Now, I want to have two different versions of the component,
controlled by a generic. Unfortunately the latency of the component
will be different for each version. How can I go about providing the
latency as a constant now? As I understand it, you can't have generics
in a package.

I suppose an alternative is to create a integer port on the component
which outputs the latency, but that's really horrible. Is there any
better of doing what I've described?

Thanks,
Rob.
 
J

Jonathan Bromley

I have a component which has a latency that needs to be known by
anything that instantiates it. The component sits in its own library
and so I've created a package with the latency in that is included by
anything that instantiates the component. Is that the good way of
doing things?

Sounds OK to me. Keep related stuff together, as always. You could
put the component definition in the same package, if you don't mind
using indirect (component) instantiation.
Now, I want to have two different versions of the component,
controlled by a generic. Unfortunately the latency of the component
will be different for each version. How can I go about providing the
latency as a constant now? As I understand it, you can't have generics
in a package.

Fascinating. Almost exactly this was raised by someone else only
a couple of months ago, and it generated quite heated debate.
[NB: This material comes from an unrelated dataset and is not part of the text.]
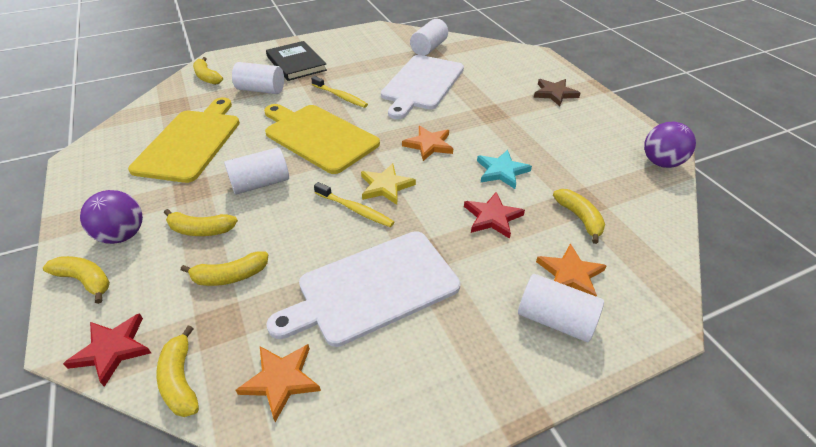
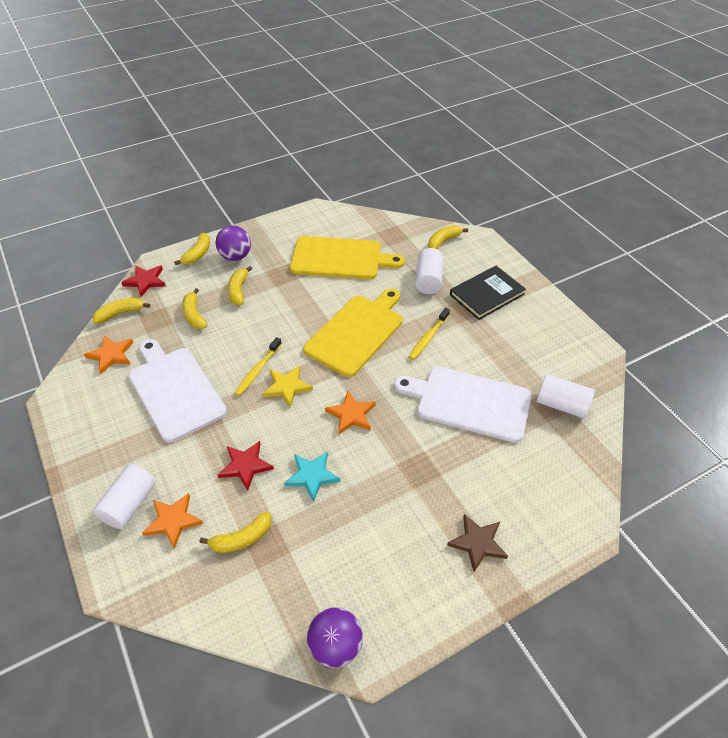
camera: 85 degrees right, 5 degrees up
(260, 183) = (289, 309): white cylinder -> none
To set the record straight: VHDL does *not* provide any decent
way to propagate constant values UP the design hierarchy.
Generics, as I'm sure you've worked out for yourself, are
intended to propagate information DOWN the hierarchy, from
parent module to embedded instance.
Now, I want to have two different versions of the component,
controlled by a generic. Unfortunately the latency of the component
will be different for each version. How can I go about providing the
latency as a constant now?

When you say "controlled by a generic", do you mean that a
generic of the upper, instantiating module will control which
version is instantiated, using "if generate" or somesuch?
Or do you mean that you supply a generic to the component,
and as a consequence of that generic value its latency
can take one of two possible values? If it's the latter,
then I would have thought you could put a function into
your package that would return the latency as a function
of the generic (by table lookup or whatever). Or provide
a table of constants in the package, yielding latency as
a function of some enumeration type (which you could later
extend); you could then use the same enumeration type to
specify which version of the module you wish to instance.
As I understand it, you can't have generics in a package.

Correct, although VHDL-200x will offer package generics
which probably will do something like what you require.
You may need to beat on your tool vendor to get support
for package generics, though.
I suppose an alternative is to create a integer port on the component
which outputs the latency, but that's really horrible. Is there any
better of doing what I've described?

I'm not sure I understand what's so horrible about it.
Presumably the device must in some way inform the enclosing
module about its behaviour; why not by exposing some constant
value through a port? Synthesis should do The Right Thing (tm)
with it.

Otherwise, I'm afraid, it's a matter of finding *some* way
to drive the hierarchy from above, not from below.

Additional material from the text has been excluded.